Being a product focused on GitOps as a practice for infrastructure automation, I thought it would be a good idea to explore the core postulates of GitOps: IaC, code reviews, and CI/CD.
This article will go deeper into how to perform infrastructure code reviews regardless of whether you implement GitOps or not. It is necessary that you use IaC, though.
Creating a culture where code changes go through a pull request is crucial for a successful infrastructure automation process. Only after the pull request is reviewed and validated, you merge it into the main branch that triggers the CI/CD pipeline. This means that the code on the main branch is always clean and ready for deployment.
A proper code review process diminishes the chances of bad code getting released into production. It’s also common to use automated tools for code reviews, like code linters, static code analysis, security tools, etc.
The benefits of code reviews for infrastructure
Code reviews are essential for good code quality.
The most obvious benefit is discovering bugs and misconfigurations that can cost you a lot if found in production. Some additional benefits from infrastructure code reviews are:
- Code reviews give more insight to developers since at least two people understand how the code works and why a change was implemented.

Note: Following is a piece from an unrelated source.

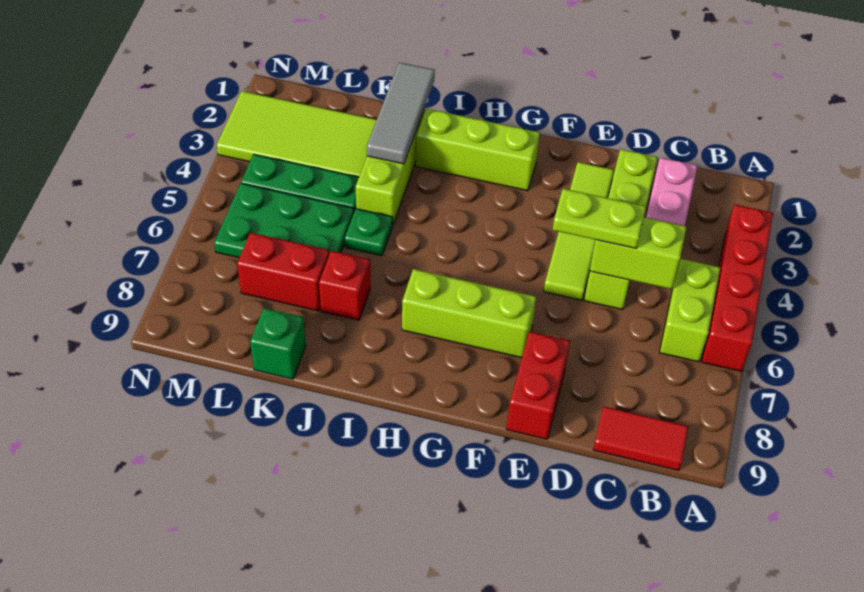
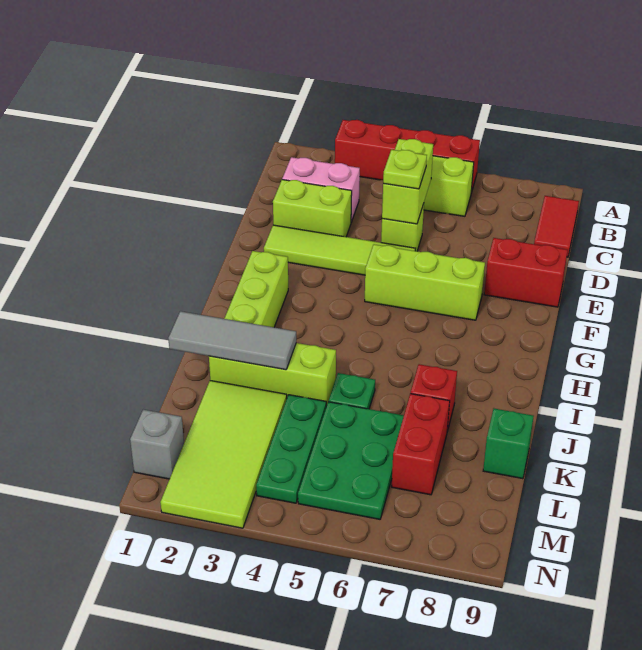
lime plate D5:E5 level 3 -> lime plate D5 level 3
lime brick F7:H7 level 1 -> lime brick F5:F7 level 1
none -> grey brick M1 level 1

- Code reviews are an excellent way for developers to learn from their more experienced peers, which is even more true for infrastructure code.

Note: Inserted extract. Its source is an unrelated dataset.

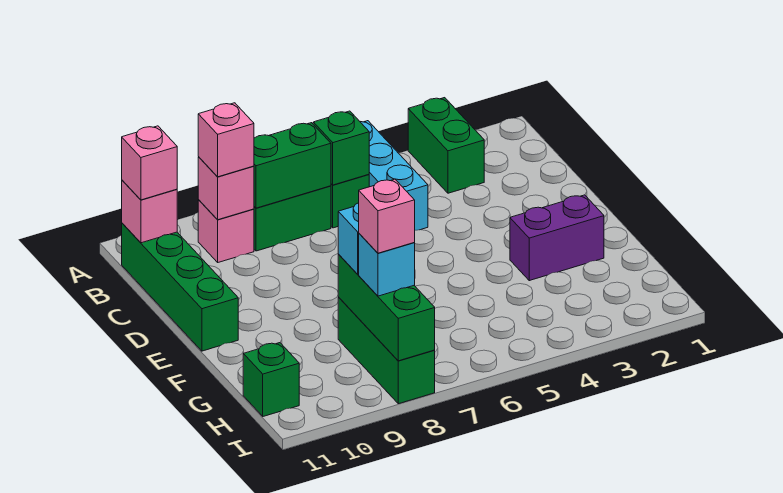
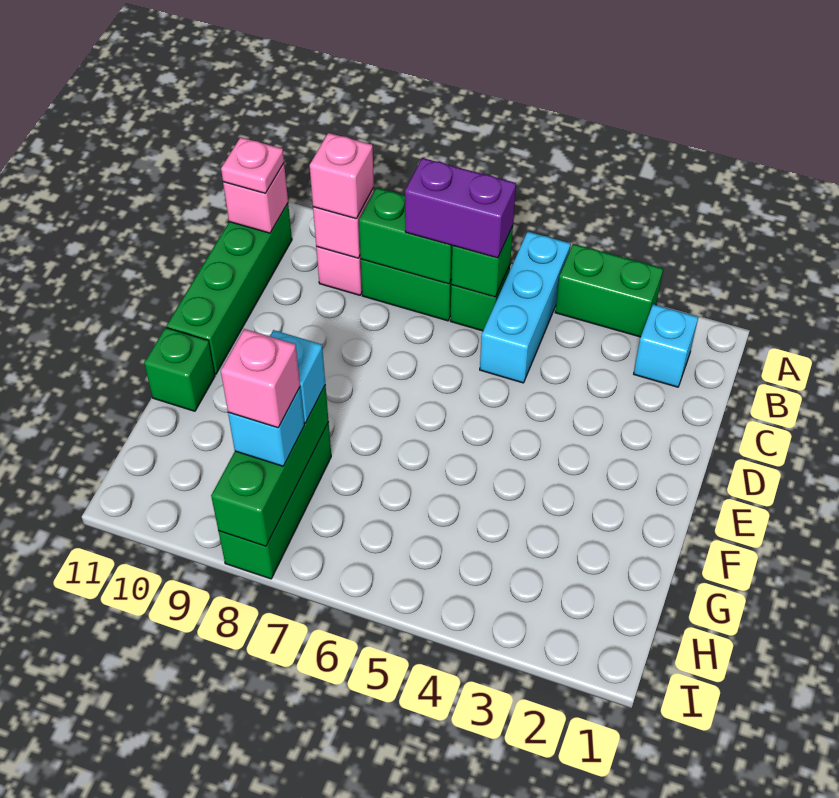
green brick A3:B3 level 1 -> green brick A3:A4 level 1
none -> cyan brick B2 level 1
pink brick B11 level 3 -> pink plate B11 level 3
purple brick F2:F3 level 1 -> purple brick B6:B7 level 3
green brick H11 level 1 -> green brick F11 level 1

- Additionally, it’s a great way for developers to show their experience in some areas that they haven’t before. Finally, having different personalities and tech mindsets under one roof enables the company to find creative solutions to problems.
- On the other hand, code reviews give more control over the infrastructure code to operations. For example, when developers make changes to infrastructure code and create a pull request, it enables senior DevOps engineers and security experts to review that code against standard best practices, defined criteria, and security measures.
- As a result, code reviews are excellent means to emphasize company values across the whole team. They can spread the message of how code should be written, configured, and documented and what considerations need to be taken. Eventually, this will help set up the mind map of someone coding the infrastructure code.
Questions to ask when performing an infrastructure code review
I find that having a lightweight question list to go through when performing code reviews helps stay focused and objective. So here are 5 simple questions I ask myself when reviewing infrastructure code changes:
- Does the infrastructure follow the well-architected framework?
- Does the code follow the least privilege access principle? Do we give the resource more permissions than’s required?
- To which extent can we configure the infrastructure? Is there room for better configurability so the infrastructure can be reused?
- What are the scaling capabilities of the new resources involved? How will the system react if there is a failure? Have we ensured quick recovery in case of failure?
- Is there something that’s still not automated and requires manual setup in the cloud? We always tend to have 100% automation.
These questions help cover the essential aspects of the infrastructure lifecycle: architecture, security, configuration, scaling, and automation.
Enhance your workflow with automated code reviews
Manual code reviews can become ineffective if there are some common tasks that you need to go through each time. These are great candidates for automation. Automated code quality checks enable DevOps engineers to set up some guardrails to prevent malicious code from getting to the Git repository and beyond.
These are some code review tasks you can consider automating:
- Implement smell detection rules in linters to detect syntax errors and bad coding practices
- Run security unit tests on Terraform and CloudFormation
- Integrate automated checks in CI/CD to verify changes post-deployment
- Setup checks for your running cloud environments against compliance violations
It’s a good idea to have a mixture of automated and manual code reviews. A few recommendations for linters be: cfn_nag – an open source linting tool for CloudFormation templates, and tfsec – security scanner for Terraform code. Another great tool is prowler which enables you to perform security best practices assessments, audits, incident response, continuous monitoring, hardening and forensics readiness. As a SaaS alternative, Snyk is also a great tool for infrastructure as code security.
Being able to test infrastructure and configuration as you do with application code is one of the most significant benefits of IaC.
IaC itself is considered as a common language between developers and operations, which gives infrastructure code reviews the means to open up discussions related to infrastructure code quality and security.
Infrastructure code reviews require you to go through a different question set than application code reviews. Here you need to think about the architecture and whether it follows best practices, whether the infrastructure is automated as much as possible, and to which extend you can make it configurable. You also need to take into consideration the possible security misconfigurations and potential vulnerabilities. And of course, you need to review how the system will perform if there is a failure and whether there are recovery mechanisms in place.
Try following these questions next time you have an IaC code review. And always remember that code reviews are an empathy practice. Don’t just go around giving negative feedback – it doesn’t help in any way. Instead, try to encourage critical thinking by asking the right questions out of the coder.